Now, mathematics itself, requires no "real-world" justification, it only has to be LOGICALLY consistent. Thus we are free to invent whatever "number systems" we like, to try to aid us in understanding of this curious world we live in. Remarkably, this often helps.

12. ## Re: What is this problem about?

Okay, I had to think one more time about what this all means.

So, we are allowed to do all these operations because we find this bypass for not being able to divide by zero? That is, it even looks from the graph that we pretty much still approach the same number (value for slope) even if we have 0 in the denominator, right? So it's almost like this do-not-divide-by-zero rule is wrong in this case and so we have to introduce an exception to the rule. If not, why are we allowed to use this fix then?

13. ## Re: What is this problem about?

You are taking an intuitive approach. Personally, I would prefer to say that the limit approach gives a logically consistent justification for the informal intuition that 0 / 0 is not always undefined. A major value of the limit approach is that gives a method for determining when that intuition is correct.

I am not a mathematician so others may have wildly different views. I suggest you reread deveno's posts.

14. ## Re: What is this problem about?

Now, this might seem like cheating, but consider something like:

$\dfrac{x}{x}$.

It's pretty clear that everywhere BUT $x = 0$, this ratio is equal to 1. So if we leave a hole at $0$, and define:

$f(x) = \dfrac{x}{x}, x \neq 0$
$f(0) = 1$

hey! Problem solved!
That's actually where I drew my conclusions from.

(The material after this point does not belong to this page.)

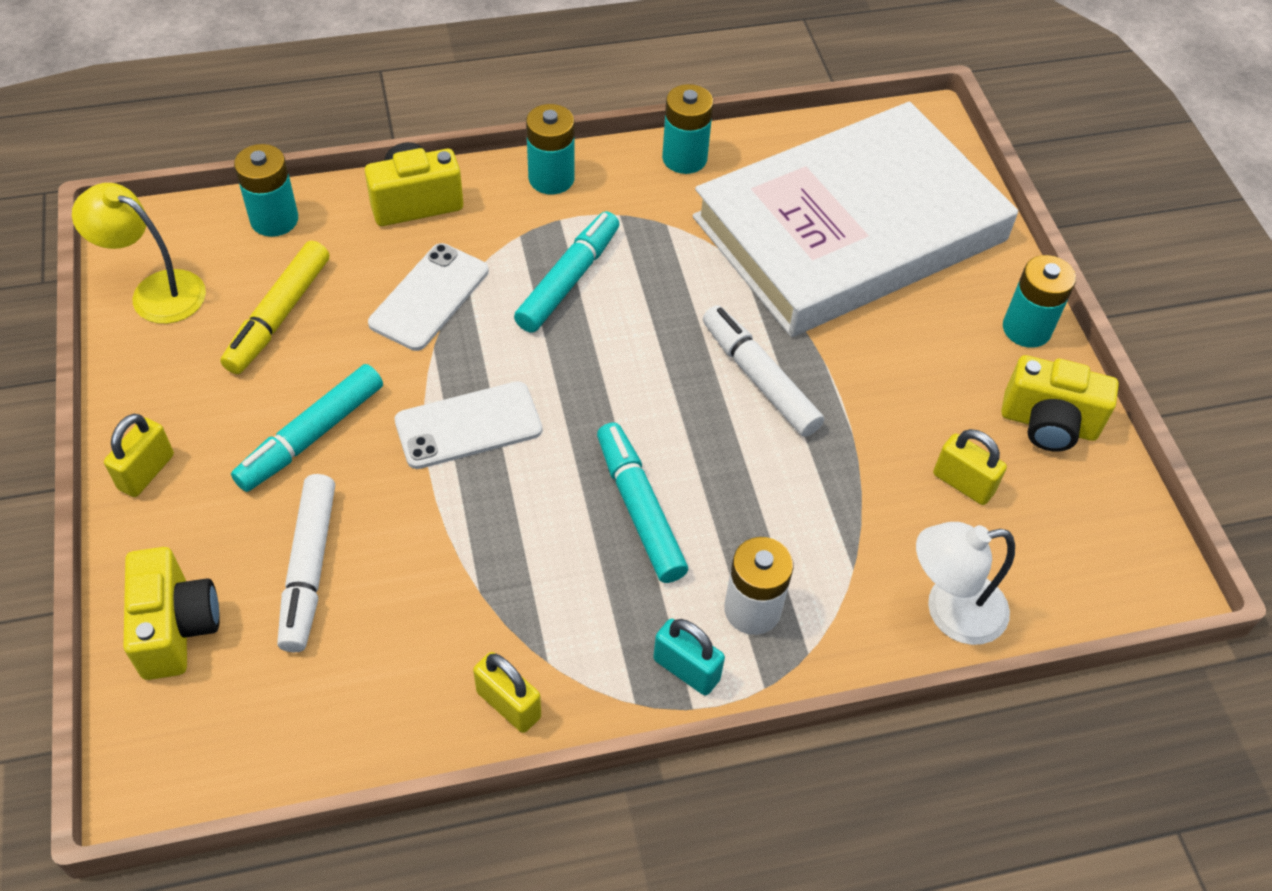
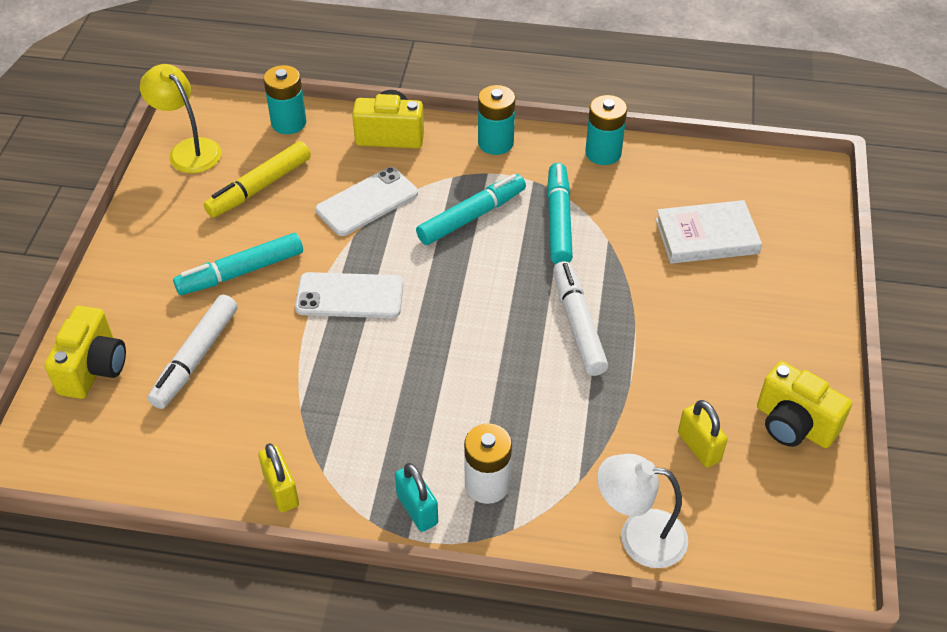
camera: 25 degrees right, 5 degrees down
(146, 472) = (125, 264): yellow padlock -> none
(639, 509) = (441, 389): turquoise marker -> turquoise marker (558, 220)
(850, 229) = (706, 236): white book -> white book, size x0.42
(1026, 329) = (814, 349): turquoise battery -> none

It seems like the only number that doesn't fit here is exactly zero, even though anything close to zero will work fine. Thus we introduce an "exception".

Or maybe not an exception, just this new concept of limit, as you said, by which we see that if we were able to divide by zero we would expect to see the same answer here, as when we divide by something merely close to zero.

I think I understood your point.

15. ## Re: What is this problem about?

Max

You are thinking sensibly. But you are missing something. Yes, in many cases that you are seeing, you could eliminate the need for limits simply by redefining the function at a particular point or points so 0 / 0 does not occur. But in calculus the computation behind the derivative is 0 / 0 everywhere so redefinition at a finite number of points won't work. If limits are taught before calculus, they seem unnecessary. That is not how it proceeded historically. Calculus came first. Limits came in to provide a more secure logical basis for calculus.

Morris Klein used to argue that math should be taught in the same order as it developed historically because the historic development indicates the most intuitive approach. That argument has always seemed very strong to me.